Antimicrobial peptides have demonstrated exceptional potential in disrupting bacterial membranes and effectively targeting Gram-negative bacteria. They have also shown efficacy in disrupting preformed biofilms. Notably, AMPs can effectively target cell wall-deficient bacteria, such as L-forms and spheroplasts, where lysins may not be as effective. By employing AMPs alongside lysins and peptidoglycan hydrolases, we can harness the complementary actions of these agents and broaden our approach against persistent bacterial infections.
The construction of engineered chimeric (chimeolysins) or artificial (artilysins) lysins incorporating active components or domains derived from AMPs and PSDs-like molecules [113], or the simultaneous use of a combination of PGHs, PSDs [172], and/or AMPs, along with antibiotics, chemicals or other natural compounds, holds the greatest potential to inhibit and disperse the biofilms formed by both Gram-positive and Gram-negative bacteria. This comprehensive approach can effectively target both dormant and actively-dividing cells, as well as bacteria with intact cell walls or cell wall deficiencies. By simultaneously targeting membrane disruption, biofilm matrix disruption, and bacterial cell hydrolysis, we can strengthen our arsenal against persistent bacterial infections and reduce the emergence of resistant mutants.
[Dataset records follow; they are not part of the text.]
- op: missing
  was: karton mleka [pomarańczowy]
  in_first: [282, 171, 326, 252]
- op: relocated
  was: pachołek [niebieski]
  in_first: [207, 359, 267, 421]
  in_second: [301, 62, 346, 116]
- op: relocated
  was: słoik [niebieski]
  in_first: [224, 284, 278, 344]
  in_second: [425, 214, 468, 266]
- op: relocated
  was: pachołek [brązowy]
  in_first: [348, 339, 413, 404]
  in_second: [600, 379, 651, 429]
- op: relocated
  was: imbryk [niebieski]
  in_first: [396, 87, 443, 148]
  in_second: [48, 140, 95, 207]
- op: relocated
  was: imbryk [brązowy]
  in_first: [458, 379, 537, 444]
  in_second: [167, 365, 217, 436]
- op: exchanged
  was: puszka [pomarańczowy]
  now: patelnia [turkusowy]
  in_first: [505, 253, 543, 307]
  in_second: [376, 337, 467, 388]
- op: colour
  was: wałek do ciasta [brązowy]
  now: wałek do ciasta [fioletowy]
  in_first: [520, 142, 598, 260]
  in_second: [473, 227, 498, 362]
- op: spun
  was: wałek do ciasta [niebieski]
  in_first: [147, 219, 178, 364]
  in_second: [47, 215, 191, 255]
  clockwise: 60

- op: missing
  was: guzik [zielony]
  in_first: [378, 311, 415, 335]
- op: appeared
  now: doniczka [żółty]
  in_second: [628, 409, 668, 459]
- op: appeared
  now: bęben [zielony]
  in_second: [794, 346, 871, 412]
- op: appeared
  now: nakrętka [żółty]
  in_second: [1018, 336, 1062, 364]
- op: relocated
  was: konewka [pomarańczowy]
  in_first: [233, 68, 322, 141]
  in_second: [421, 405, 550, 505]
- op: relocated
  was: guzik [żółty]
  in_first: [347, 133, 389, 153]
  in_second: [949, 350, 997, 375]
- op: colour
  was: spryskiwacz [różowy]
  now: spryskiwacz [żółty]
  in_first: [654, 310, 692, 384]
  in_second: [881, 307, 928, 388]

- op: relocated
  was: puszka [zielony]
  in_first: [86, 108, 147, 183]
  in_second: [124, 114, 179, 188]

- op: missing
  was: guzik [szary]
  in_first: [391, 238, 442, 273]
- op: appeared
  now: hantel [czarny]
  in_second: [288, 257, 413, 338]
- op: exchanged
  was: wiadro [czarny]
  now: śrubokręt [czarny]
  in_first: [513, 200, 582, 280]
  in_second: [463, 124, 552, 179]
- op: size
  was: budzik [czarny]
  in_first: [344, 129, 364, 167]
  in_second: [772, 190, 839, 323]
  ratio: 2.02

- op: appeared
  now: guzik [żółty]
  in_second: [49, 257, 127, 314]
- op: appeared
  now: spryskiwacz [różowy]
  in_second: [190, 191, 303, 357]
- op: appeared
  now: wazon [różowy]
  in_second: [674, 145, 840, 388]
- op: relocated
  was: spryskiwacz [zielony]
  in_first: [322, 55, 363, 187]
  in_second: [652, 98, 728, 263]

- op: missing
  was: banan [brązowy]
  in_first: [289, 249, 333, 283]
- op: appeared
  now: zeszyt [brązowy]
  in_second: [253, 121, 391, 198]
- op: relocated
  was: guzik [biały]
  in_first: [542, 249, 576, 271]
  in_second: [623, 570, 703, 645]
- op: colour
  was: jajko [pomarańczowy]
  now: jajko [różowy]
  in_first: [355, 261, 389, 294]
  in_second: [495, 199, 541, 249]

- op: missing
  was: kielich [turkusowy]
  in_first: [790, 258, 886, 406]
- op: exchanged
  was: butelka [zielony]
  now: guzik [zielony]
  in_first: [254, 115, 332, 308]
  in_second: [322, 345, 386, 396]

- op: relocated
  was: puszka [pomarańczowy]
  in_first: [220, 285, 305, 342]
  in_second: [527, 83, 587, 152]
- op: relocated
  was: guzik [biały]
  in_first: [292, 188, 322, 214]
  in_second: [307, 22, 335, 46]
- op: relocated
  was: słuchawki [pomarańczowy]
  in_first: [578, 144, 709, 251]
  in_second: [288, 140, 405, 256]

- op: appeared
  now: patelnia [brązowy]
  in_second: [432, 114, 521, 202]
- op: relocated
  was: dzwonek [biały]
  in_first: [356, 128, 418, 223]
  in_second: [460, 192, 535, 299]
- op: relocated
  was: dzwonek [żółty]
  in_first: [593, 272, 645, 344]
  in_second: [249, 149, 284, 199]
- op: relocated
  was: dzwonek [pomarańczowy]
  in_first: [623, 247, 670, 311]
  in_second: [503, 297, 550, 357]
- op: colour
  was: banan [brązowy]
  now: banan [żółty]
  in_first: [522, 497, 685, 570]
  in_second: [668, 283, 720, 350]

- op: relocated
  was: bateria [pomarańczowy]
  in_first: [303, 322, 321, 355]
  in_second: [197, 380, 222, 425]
This multi-faceted approach provides promising treatment options for bacterial infections; however, further research and development efforts and interdisciplinary collaborations are essential to optimize these strategies, to gain a deeper understanding of their mechanisms of action, and to translate them into clinically relevant therapies.

Author Contributions

Conceptualization, K.S.-S., E.L. and D.K.-W.; writing—original draft preparation, K.S.-S., E.L. and D.K.-W.; writing—review and editing, K.S.-S., E.L. and D.K.-W.; visualization, K.S.-S., and E.L.; supervision, K.S.-S. and E.L.All authors have read and agreed to the published version of the manuscript.

Funding

This work was supported by the University of Gdansk (grant No. 533-D000-GF77-23).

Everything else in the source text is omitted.